Aldermen questioned the removal of debris, and whether it would be removed from the site when the project took place.

“Anything that’s in the area they’re clearing is required to be removed,” Good confirmed.

Scott Shearer of Shearer Tree Service had previous bid on the tree clearing project under Mayor Cliff Banks, with a bid price of $19,000. He was present at the council’s Nov. 11 meeting, and it was discovered the tree clearing project he had bid on under Banks was a completely different scope of work than what is currently being planned.

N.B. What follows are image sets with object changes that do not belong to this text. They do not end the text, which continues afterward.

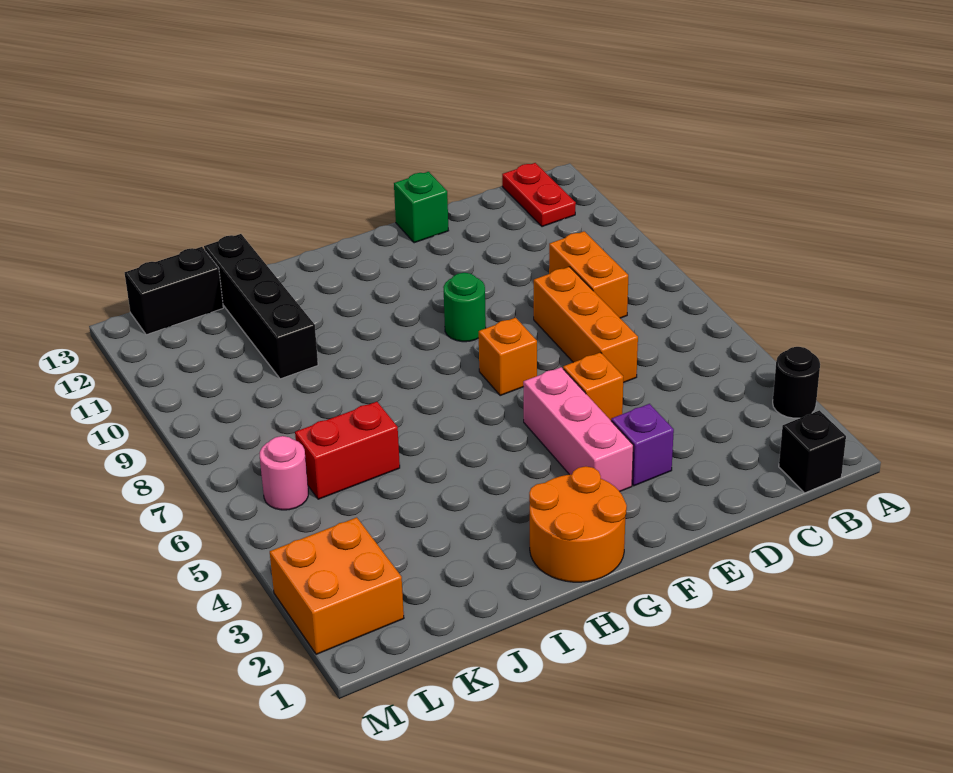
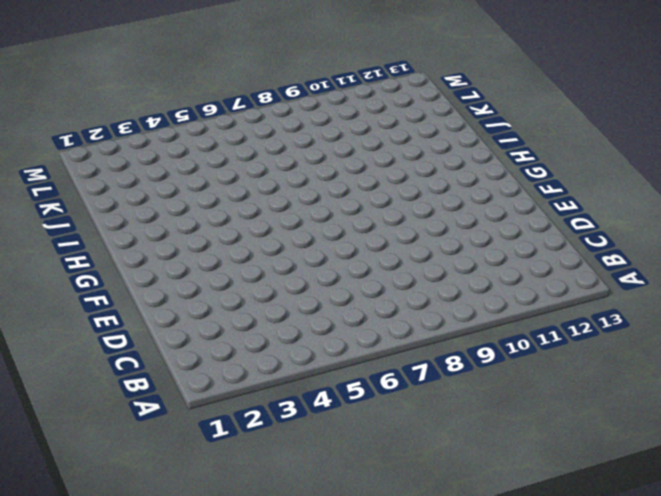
none -> black round brick A3 level 1
none -> black brick B1 level 1
none -> red plate B12:B13 level 1

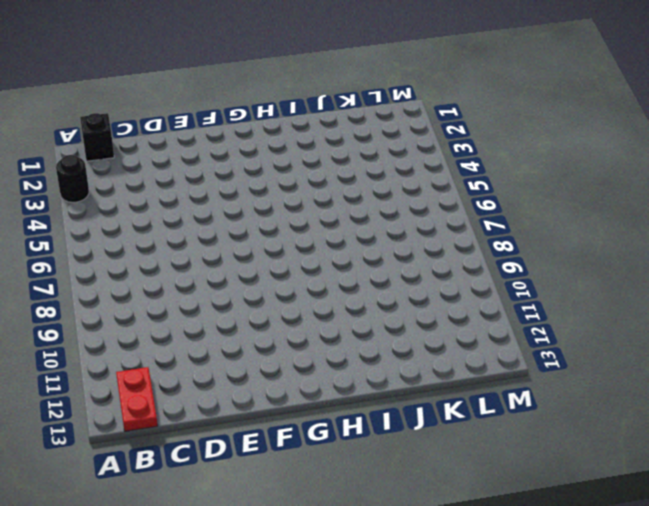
none -> orange brick C8:C9 level 1
none -> orange brick D6:D8 level 1
none -> purple brick E3 level 1

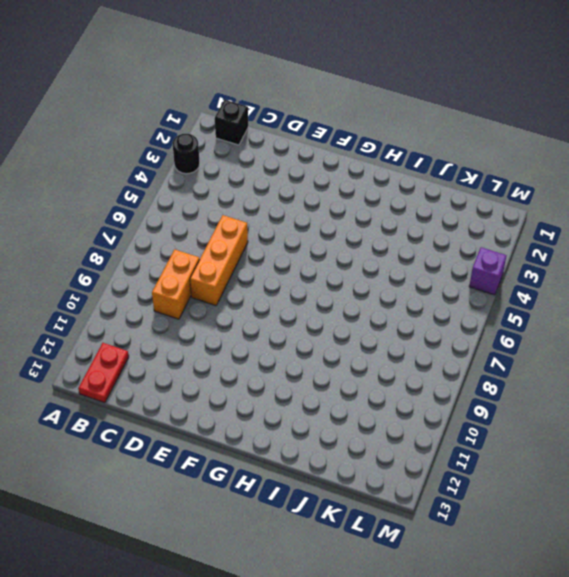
purple brick M4 level 1 -> purple brick E3 level 1
none -> orange brick E5 level 1
none -> green brick E13 level 1
none -> pink brick F3:F5 level 1

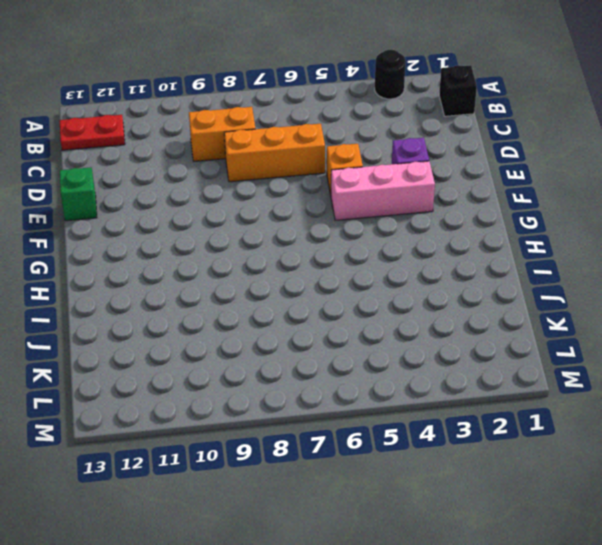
none -> orange brick F7 level 1
none -> green round brick F9 level 1
none -> orange round brick G1:H2 level 1

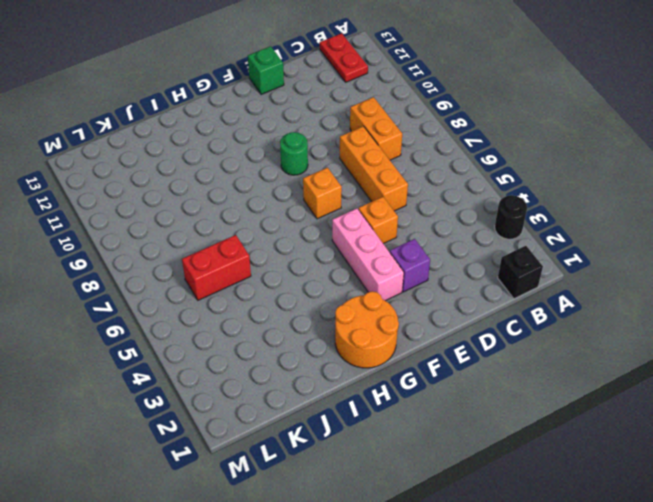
none -> black brick J10:J13 level 1
none -> black brick K13:L13 level 1
none -> orange brick L2:M3 level 1

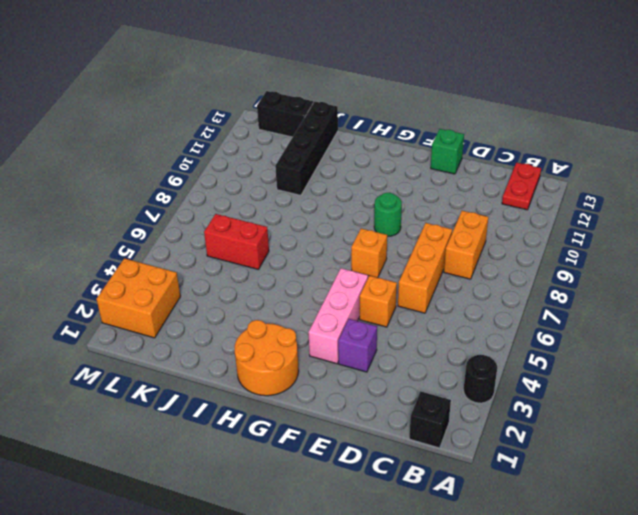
none -> pink round brick L6 level 1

In other news, the council:

• Congratulated Spring Valley Police Officer Sarah Kinkin, who was promoted to full-time officer at Monday’s meeting. Kinkin was born and raised in Spring Valley and is a graduate of Bradley University. She has worked part-time for Spring Valley Police Department since 2011. Police chief Kevin Sangston said Kinkin has done a great job and brings a high-skilled level to the department.

• Approved a $450 donation to Illinois Valley Public Action to Deliver (IVPADS) shelter.

• Approved an ordinance that will make the intersection at Cleveland and Richards streets a four-way stop.

• Approved the purchase of new computers for the city clerk’s office. Mayor Walt Marini confirmed the current computers are outdated, and becoming a burden on the daily jobs within the city clerk’s office.